While Repower Group believes that cost savings will be the primary driver for mass fleet electric vehicle adoption, many corporate fleets (i.e. EV100), municipalities (i.e. Kirk Caldwell of Hawaii), and private transportation services (i.e. NYC taxi, Lyft) put incremental value on emissions reduction for a variety of different reasons.
In this post, we’ll explore the cumulative emissions differences between gasoline vehicles and electric vehicles.
First, we’ll look at each category of emissions on their own; they are:
Tailpipe emissions: literally, from the vehicle tailpipe
Well-to-wheel emissions: emissions created by the production of fuel to power the vehicle (or in the case of an electric vehicle, the energy that powers the electrical grid)
Production emissions: emissions from the vehicle manufacturing process
Let's dig in.
Tailpipe emissions. Because of the relatively high number of miles driven by fleet vehicles (versus personal vehicles), fleet vehicles punch well above their weight in producing these emissions. Compounding that, most heavier vehicles (class 3 through 8) are fleet vehicles and require more energy to operate per mile. Together, these factors cause tailpipe emissions to be one of today’s leading contributors of CO2 and other particulates.
The transition to electric essentially eliminates 100% of these tailpipe emissions.
Well-to-Wheel Emissions. Most of us generally understand that crude oil gets mined, processed, and delivered through various channels to our cars to power our vehicles’ engines. But what’s the equivalent chain for electric vehicles? When plugged into the electrical grid, an electric vehicle’s engine receives its power from the same place that your house or anything else does.
The U.S. breakdown is shown below (source:www.eia.gov) – though it’s worth noting that there are variations based on region, state, utility, etc.
Each of these energy sources has a different emissions profile. At a high level, fossil fuel power emits the most CO2, and renewable power emits the least. No shocking news here.
The higher the % of power sourced from renewable plants, the lower the well-to-wheel emissions. This is one of the key services that Repower Group helps fleet operators with. It doesn’t hurt that renewable energy is ALSO the least expensive source of electricity.
Production emissions. The primary difference in electric vehicle production is the need for a battery. Battery production has a material amount of CO2 emissions. If you’re interested, read more about that here: Tesla Battery Emissions Study. If you’re not interested, just know that we took battery production emissions into our cumulative calculation below.
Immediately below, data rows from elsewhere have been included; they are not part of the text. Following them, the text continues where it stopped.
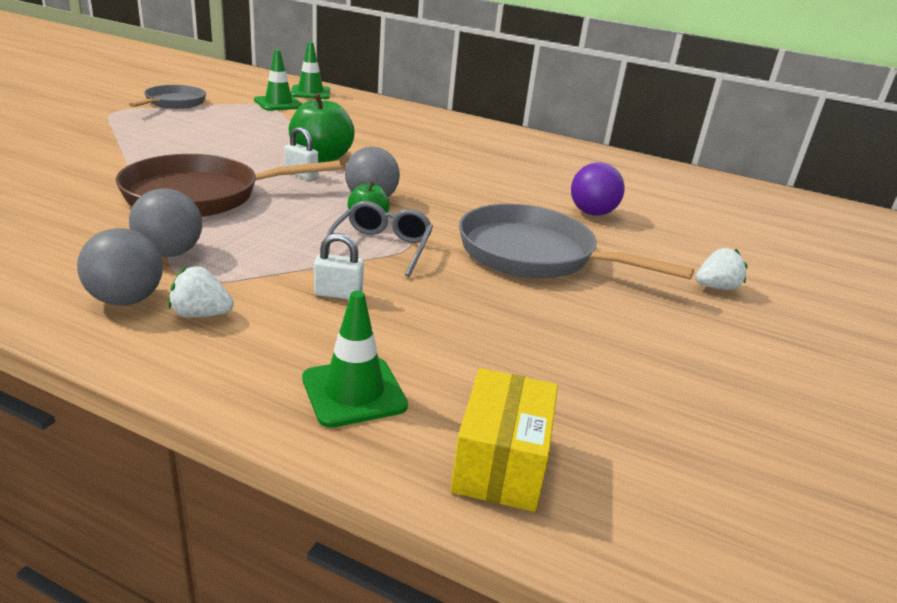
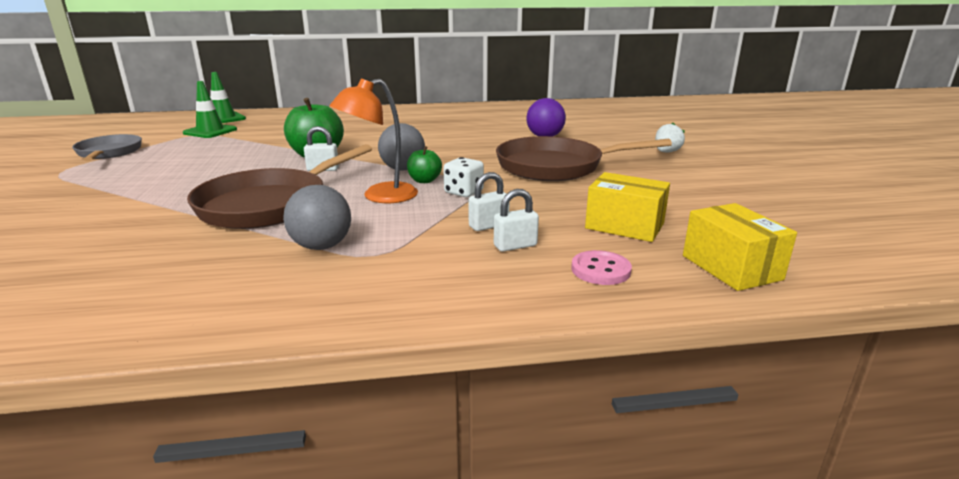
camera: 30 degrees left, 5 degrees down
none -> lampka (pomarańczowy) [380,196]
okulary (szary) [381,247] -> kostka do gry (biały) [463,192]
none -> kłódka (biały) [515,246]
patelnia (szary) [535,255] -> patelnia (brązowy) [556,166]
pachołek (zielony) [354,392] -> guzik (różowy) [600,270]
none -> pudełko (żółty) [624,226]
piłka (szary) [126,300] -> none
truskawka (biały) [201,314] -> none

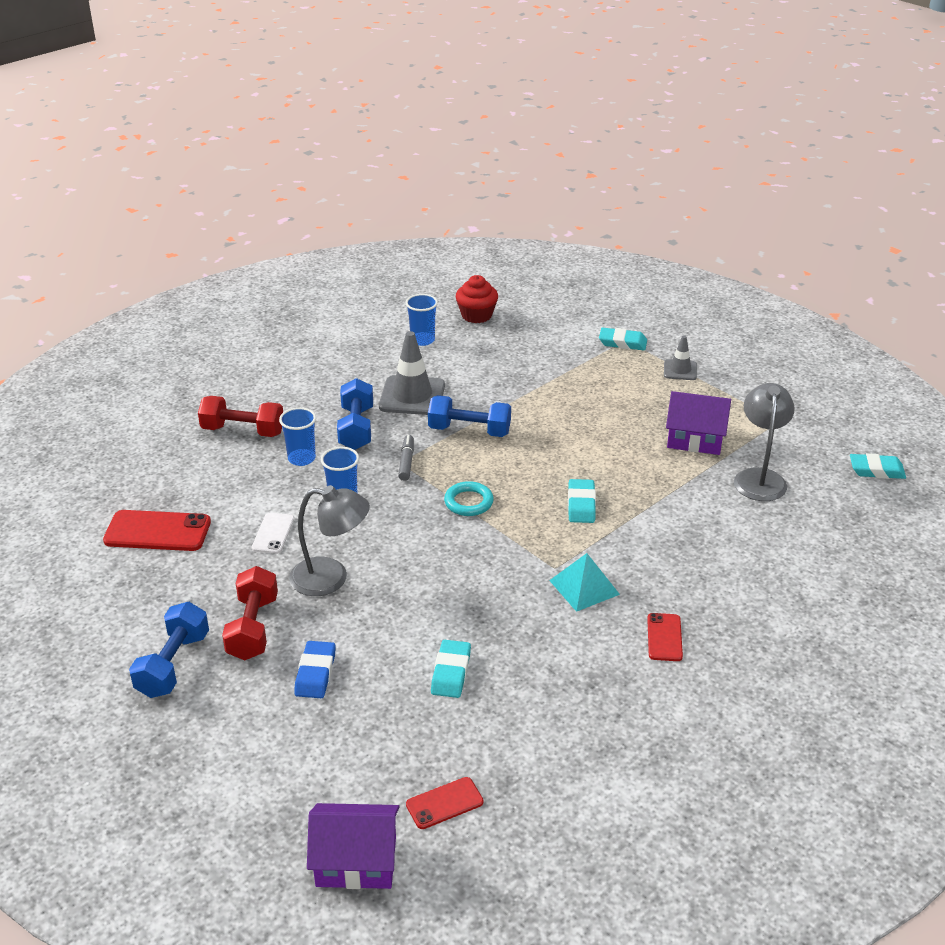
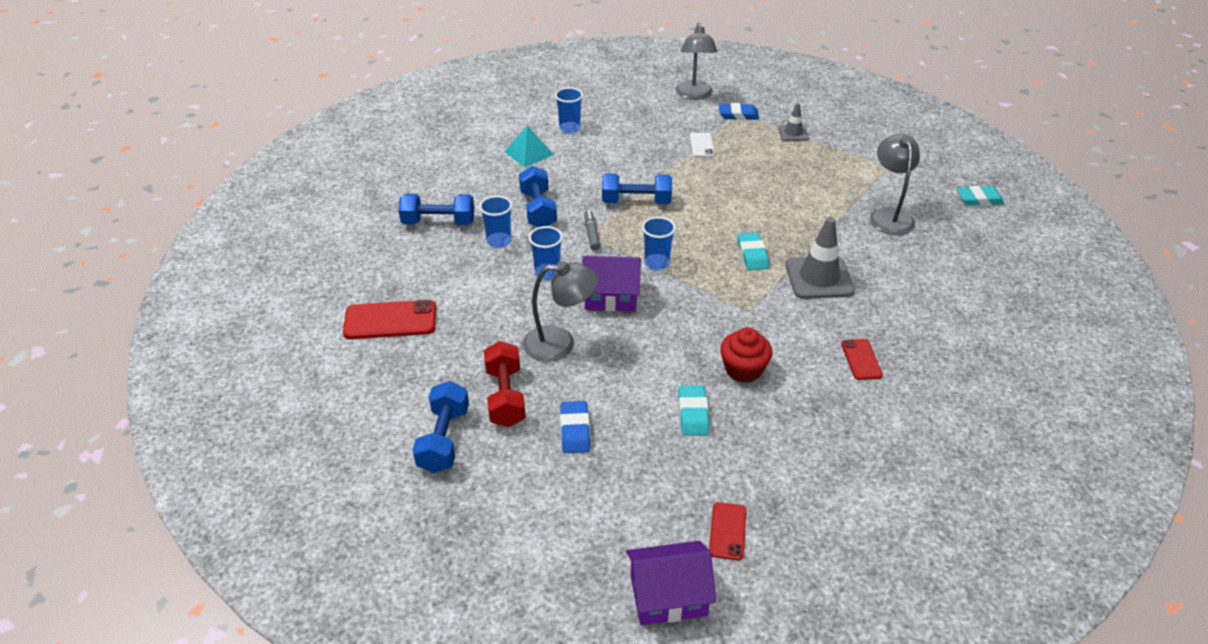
camera: 10 degrees left, 5 degrees up
hantel (czerwony) [243,431] -> hantel (niebieski) [438,222]
piramida (turkusowy) [584,587] -> piramida (turkusowy) [529,153], moved
domek (fioletowy) [695,439] -> domek (fioletowy) [611,297], moved
pierścień (turkusowy) [468,502] -> szklanka (niebieski) [657,263]
none -> lampka (szary) [694,95]
telefon (biały) [273,533] -> telefon (biały) [702,145], moved
telefon (czerwony) [444,803] -> telefon (czerwony) [727,531], 45 degrees counterclockwise
gumka do mazania (turkusowy) [622,343] -> gumka do mazania (niebieski) [738,115]
muffinka (czerwony) [476,315] -> muffinka (czerwony) [743,369], moved
pachołek (szary) [412,396] -> pachołek (szary) [819,278], moved

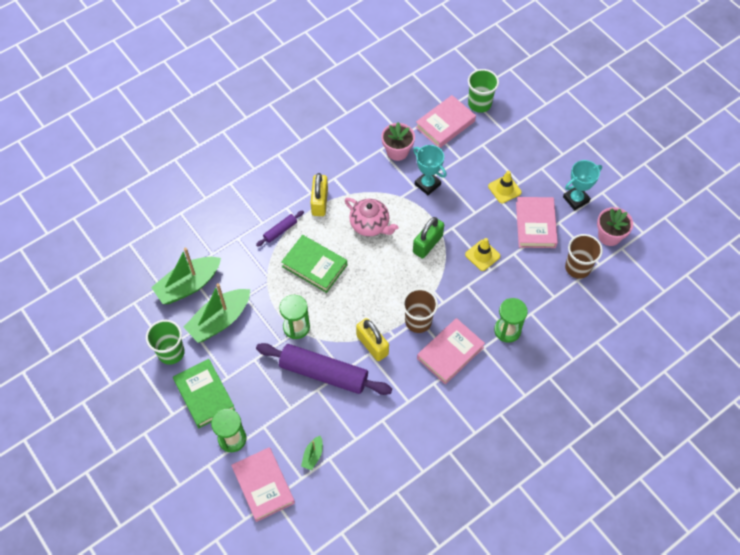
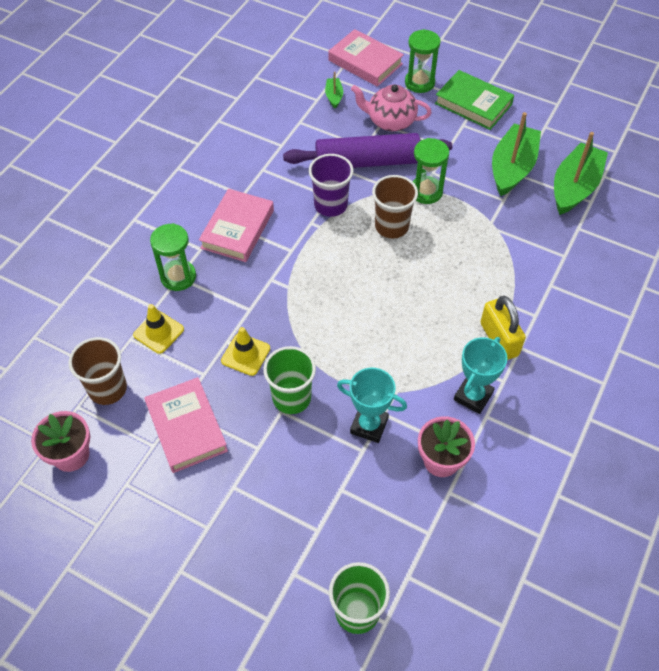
camera: 155 degrees right, 5 degrees down
pachołek (żółty) [504,189] -> pachołek (żółty) [158,332], moved
szklanka (zielony) [171,352] -> szklanka (zielony) [291,398], moved
kłódka (żółty) [372,345] -> szklanka (fioletowy) [330,205]
imbryk (różowy) [370,225] -> imbryk (różowy) [390,121], moved
szklanka (brązowy) [418,321] -> szklanka (brązowy) [391,226], moved
puchar (turkusowy) [576,199] -> puchar (turkusowy) [473,396], moved
wałek do ciasta (fioletowy) [280,231] -> none
książka (zielony) [314,266] -> none
kłódka (zielony) [427,244] -> none
książka (różowy) [445,124] -> none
Cumulative emissions. Taking these three emissions categories in total and comparing them by vehicle utilization allows us to understand the whole picture in the Exhibit 3:
Conclusion 1. As you can see, fleet vehicles emit ~3x more emissions than personal vehicles. On a percentage basis, their CO2 emissions reductions are similar, but fleet vehicles have an incredibly higher opportunity in their transition to electric on an absolute basis due to their high utilization.
Conclusion 2. Where possible, increasing the percentage of renewable power supply for an electric vehicle drastically reduces the well-to-wheel emissions, and such, the cumulative emissions. At large, this will be positively impacted by continued government, utility, and homeowner investment in renewable energy. Examples of this are onsite or near-site solar energy projects, onsite battery storage, or other more nuanced approaches to balanced vehicle charging or electricity use.
On the commercial side, Repower Group works with business owners to set up direct renewable energy as a source of charging their vehicles to help lower costs. With thoughtful planning, this approach provides the maximum cost savings for fleet operators - as such, we expect this to be the natural path for many businesses. It doesn’t hurt that this approach also provides these organizations with resiliency (if there are ever interruptions in grid power, aka “blackouts”) and drastically further reduces cumulative vehicle emissions.
Whichever your motivation, electric vehicles are already showing significant advantages over gasoline vehicles, especially for high utilization uses.
As the cost advantages continue to grow in favor of electric vehicles and vehicle availability expands, electric vehicle adoption will hit the gas pedal (pun intended), hard.